In what could be a very expensive glitch, a Service Employees International Union local and its allies spent months and more than $450,000 to put Initiative 1029 on the fall ballot, only to discover at the last minute that some wrong wording in the text could derail the effort.
The petitions signed by hundreds of thousands of voters wrongly say that it’s a proposal for state lawmakers, rather than one that would go straight to voters.
“You’ve got to admit, your folks made a bit of a mistake here,” Chief Justice Gerry Alexander told a lawyer for the initiative’s backers.
“And that’s all it was,” responded attorney Mike Subit.
Sitting in the gallery, Yes on Initiative 1029 campaign manager Jeff Parsons echoed that.

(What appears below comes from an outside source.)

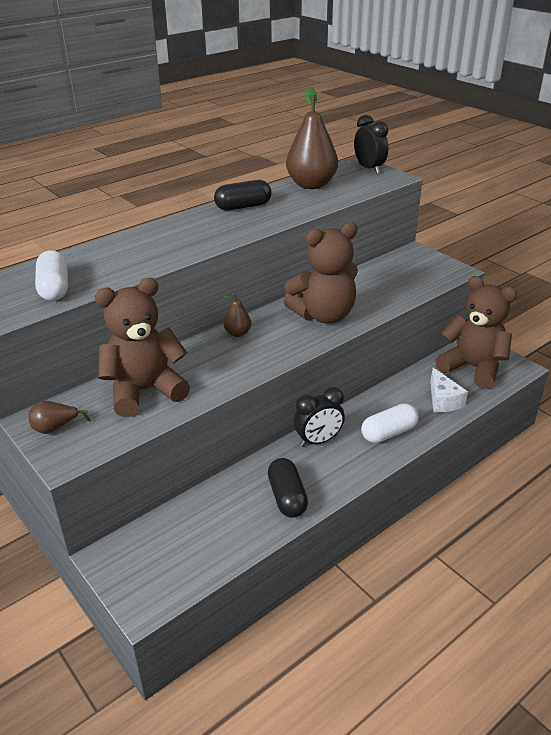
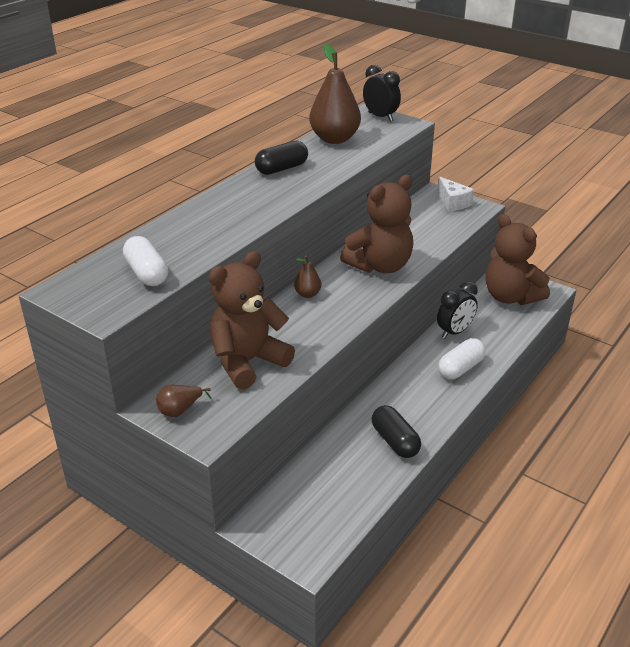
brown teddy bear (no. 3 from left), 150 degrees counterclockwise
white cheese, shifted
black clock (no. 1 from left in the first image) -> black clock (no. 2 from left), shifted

“It was just an oversight,” he said. “We fully intended this to go to the ballot.”
Secretary of State Sam Reed’s office, which handles initiatives, decided the error was harmless and approved the measure for the November ballot.

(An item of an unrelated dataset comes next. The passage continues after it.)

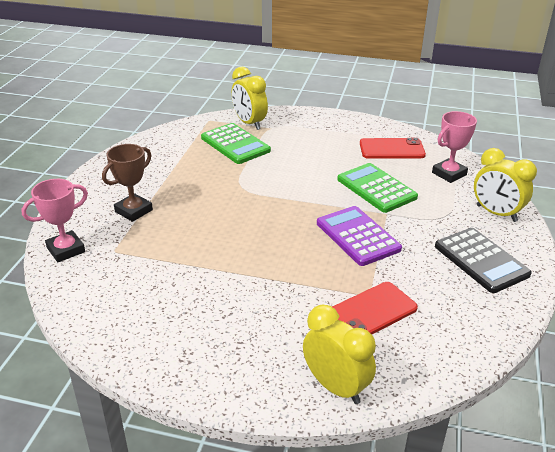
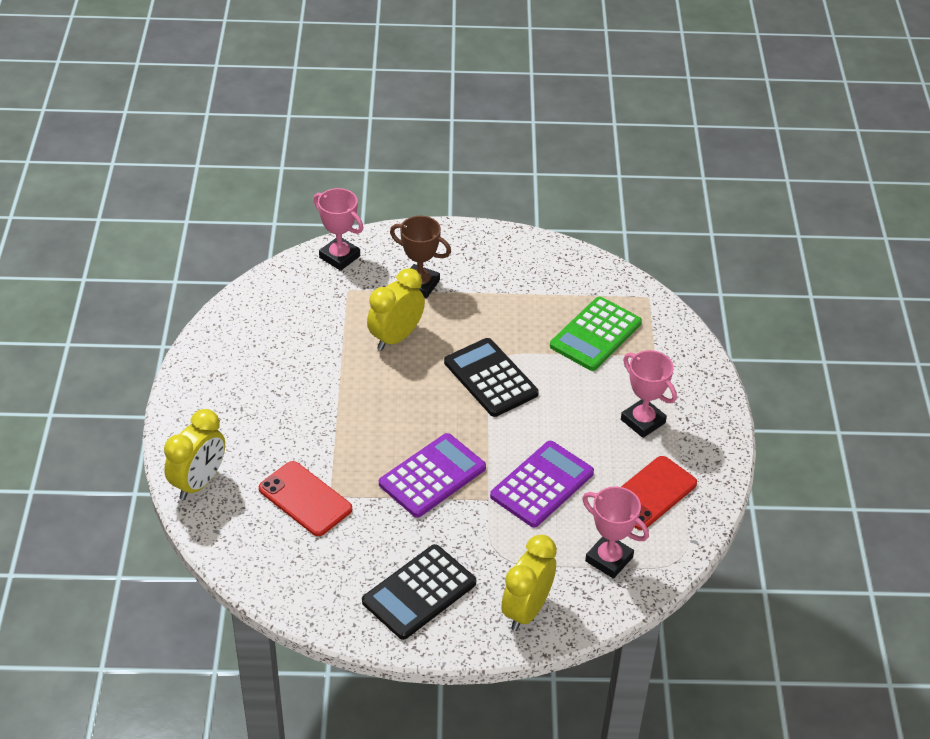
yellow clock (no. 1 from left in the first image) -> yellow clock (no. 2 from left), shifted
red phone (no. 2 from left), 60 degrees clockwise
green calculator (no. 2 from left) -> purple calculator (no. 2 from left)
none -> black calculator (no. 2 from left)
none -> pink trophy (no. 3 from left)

But opponents, including many operators of adult family homes, went to court saying that the petition’s wording – “to the legislature” – should be taken at face value.
“We submit these words do have meaning,” said Narda Pierce, an attorney for the Community Care Coalition of Washington.

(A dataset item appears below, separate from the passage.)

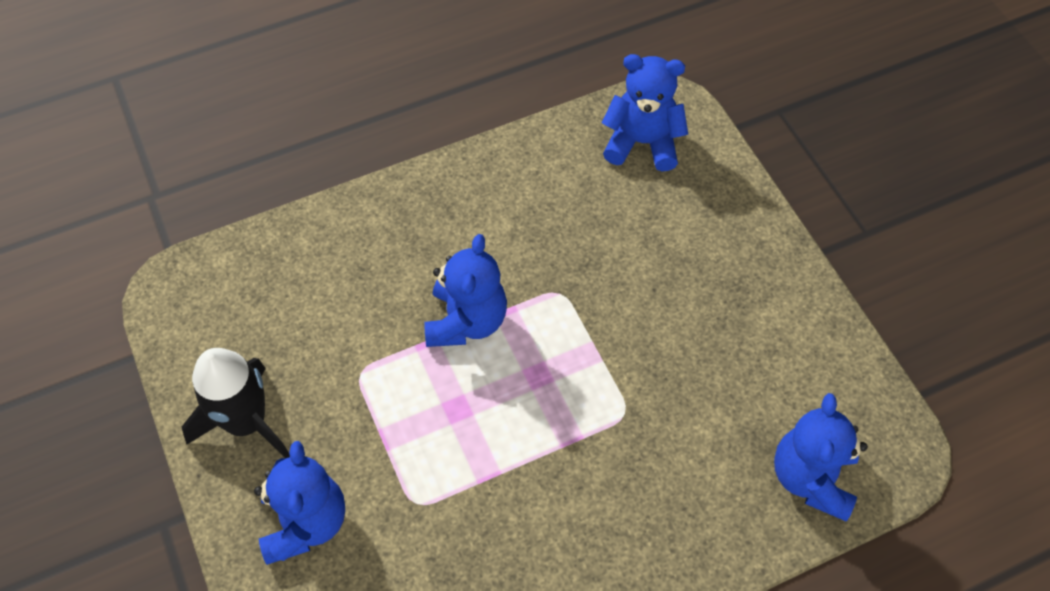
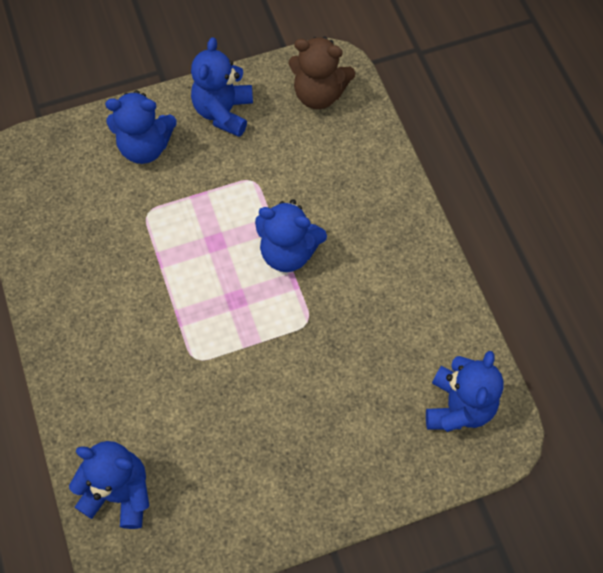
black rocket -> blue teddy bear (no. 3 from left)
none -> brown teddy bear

With Election Day approaching and ballots and voters guides headed for printers, the state Supreme Court returned a week early from its summer recess to hear the case. A ruling is expected within days.
The justices seemed divided.
Justice Jim Johnson, a longtime initiative proponent, pointed out that opponents have shown no evidence that anyone felt fooled.
“Who thought they were doing an initiative to the Legislature and will be deprived of a right or even disappointed by finding it will be an initiative to the people?” he asked. “I’m just searching for anyone being misled.”
Jeff Even, the state’s deputy solicitor general, defended election officials’ decision to put it on the ballot despite the error. Although not technically correct, he said, the measure met all the requirements to get on the ballot.
Even compared a ballot measure to a basketball game: The rules are precise, “but as anybody who watches an NBA game knows, the officials don’t call every foul.” If anything, he said, the constitution “places a thumb on the scale … in favor of voters voting” on a measure.
SEIU and the measure’s other supporters argue that in a state where it takes 1,000 hours of training to be a hairdresser and 300 hours to be a dog masseuse, it’s absurd to require many home-based long-term care health workers to undergo just 34 hours. They want to raise the requirement, in most cases, to 75 hours.
More training, they say, would mean better care from these state-paid workers. That, Parsons predicts, would mean fewer lawsuits against the state.
Opponents say it’s not that simple. They say the change will be expensive, costing taxpayers $30 million over the next two years. And they say the one-size-fits-all nature of the proposed training is a poor fit for many clients. Someone caring for a child, for example, doesn’t necessarily need training in age-related dementia, said Deb Murphy, a member of the coalition’s steering committee.
“More unnecessary training does not equal better care,” she said. “This is a shotgun approach to an issue for which there is not a problem.”